So it should come as no great surprise that Mr Cameron, in his call for a Tory-Lib alliance to topple Gordon Brown, is now trying to purloin the label "progressive," which has, in British politics at least, traditionally belonged to the centre-left.
I seem to recall there was some discussion about using the word "progressive" in the title of the Liberal Conspiracy blog, but the common consensus was that it's a word that's more readily abused even than "liberal." If so, Mr Cameron's initiative seems to show we probably made the right decision.
Dictionary definitions are no great help. Among those listed by the Free Dictionary are:
Moving forward; advancing. Proceeding in steps; continuing steadily by increments: progressive change.

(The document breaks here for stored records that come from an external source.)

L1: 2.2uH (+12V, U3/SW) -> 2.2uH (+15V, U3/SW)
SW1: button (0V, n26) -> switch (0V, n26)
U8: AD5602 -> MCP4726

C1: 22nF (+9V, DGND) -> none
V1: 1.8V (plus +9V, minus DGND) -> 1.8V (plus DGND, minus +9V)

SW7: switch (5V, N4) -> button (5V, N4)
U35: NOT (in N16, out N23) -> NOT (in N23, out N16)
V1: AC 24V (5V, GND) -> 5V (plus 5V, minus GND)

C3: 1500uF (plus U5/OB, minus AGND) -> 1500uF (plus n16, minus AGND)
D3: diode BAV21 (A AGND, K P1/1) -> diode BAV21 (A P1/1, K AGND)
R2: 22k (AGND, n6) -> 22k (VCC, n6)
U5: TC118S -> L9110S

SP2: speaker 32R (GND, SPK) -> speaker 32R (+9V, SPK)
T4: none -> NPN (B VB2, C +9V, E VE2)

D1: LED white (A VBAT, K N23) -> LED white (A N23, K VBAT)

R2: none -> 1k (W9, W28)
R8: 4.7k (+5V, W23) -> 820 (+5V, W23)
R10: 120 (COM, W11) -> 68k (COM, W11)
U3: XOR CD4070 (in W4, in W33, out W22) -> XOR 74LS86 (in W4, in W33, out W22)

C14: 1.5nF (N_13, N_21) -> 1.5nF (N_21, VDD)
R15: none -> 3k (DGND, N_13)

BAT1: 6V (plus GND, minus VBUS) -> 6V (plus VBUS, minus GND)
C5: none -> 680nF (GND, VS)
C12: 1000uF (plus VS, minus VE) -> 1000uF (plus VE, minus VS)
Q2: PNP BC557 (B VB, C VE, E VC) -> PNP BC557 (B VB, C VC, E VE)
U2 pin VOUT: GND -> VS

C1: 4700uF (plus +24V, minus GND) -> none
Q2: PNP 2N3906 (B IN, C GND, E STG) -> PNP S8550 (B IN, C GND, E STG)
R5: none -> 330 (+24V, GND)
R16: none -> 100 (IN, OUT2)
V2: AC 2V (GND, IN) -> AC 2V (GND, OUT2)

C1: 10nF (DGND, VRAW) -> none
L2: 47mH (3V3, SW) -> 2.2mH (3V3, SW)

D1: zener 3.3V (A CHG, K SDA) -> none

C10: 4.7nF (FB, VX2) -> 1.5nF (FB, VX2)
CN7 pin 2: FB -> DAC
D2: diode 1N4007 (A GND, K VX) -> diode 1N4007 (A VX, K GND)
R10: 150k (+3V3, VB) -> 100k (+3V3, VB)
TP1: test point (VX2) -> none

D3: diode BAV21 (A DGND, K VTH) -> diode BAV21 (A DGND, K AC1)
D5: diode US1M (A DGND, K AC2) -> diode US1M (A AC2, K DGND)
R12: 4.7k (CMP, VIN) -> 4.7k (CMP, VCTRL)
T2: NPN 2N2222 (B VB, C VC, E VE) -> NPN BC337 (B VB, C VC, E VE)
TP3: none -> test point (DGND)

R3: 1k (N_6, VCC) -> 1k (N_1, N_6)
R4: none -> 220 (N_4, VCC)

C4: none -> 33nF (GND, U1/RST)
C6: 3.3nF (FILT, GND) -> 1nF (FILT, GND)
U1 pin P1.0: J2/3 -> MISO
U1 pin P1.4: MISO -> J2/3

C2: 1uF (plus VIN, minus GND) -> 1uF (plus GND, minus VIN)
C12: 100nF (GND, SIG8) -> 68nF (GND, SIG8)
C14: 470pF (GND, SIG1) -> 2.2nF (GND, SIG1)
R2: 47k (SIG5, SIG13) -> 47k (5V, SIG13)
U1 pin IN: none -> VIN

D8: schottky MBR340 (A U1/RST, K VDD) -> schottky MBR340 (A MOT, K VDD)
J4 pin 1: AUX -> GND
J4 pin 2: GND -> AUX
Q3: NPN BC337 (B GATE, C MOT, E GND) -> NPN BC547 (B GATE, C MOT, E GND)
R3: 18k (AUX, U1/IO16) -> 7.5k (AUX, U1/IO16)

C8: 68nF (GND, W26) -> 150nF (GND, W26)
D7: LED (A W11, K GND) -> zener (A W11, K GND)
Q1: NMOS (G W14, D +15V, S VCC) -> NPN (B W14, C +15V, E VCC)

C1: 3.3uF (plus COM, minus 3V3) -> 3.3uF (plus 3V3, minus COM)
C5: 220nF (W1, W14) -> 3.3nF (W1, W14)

Promoting or favoring progress toward better conditions or new policies, ideas, or methods: a progressive politician; progressive business leadership.
By this token, "progressive" is about as meaningful as that irritating and vacuous piece of management consultancy jargon that is now heard in offices up and down the land - "going forward."
The dictionary also lists a specific definition for "progressive" in the context of taxation, namely:
A tax that takes a larger percentage from the income of high-income people than it does from low-income people.
This is more helpful in terms of defining a centre-left agenda, but then again David Cameron probably claims he believes in this as well, in the sense that we already have a progressive taxation system, and he isn't seeking to make it any less progressive.
Is progressive a word worth fighting over - or should its definition forthwith be restricted to a form of rock music involving long guitar solos, mellotrons and metaphysical imagery?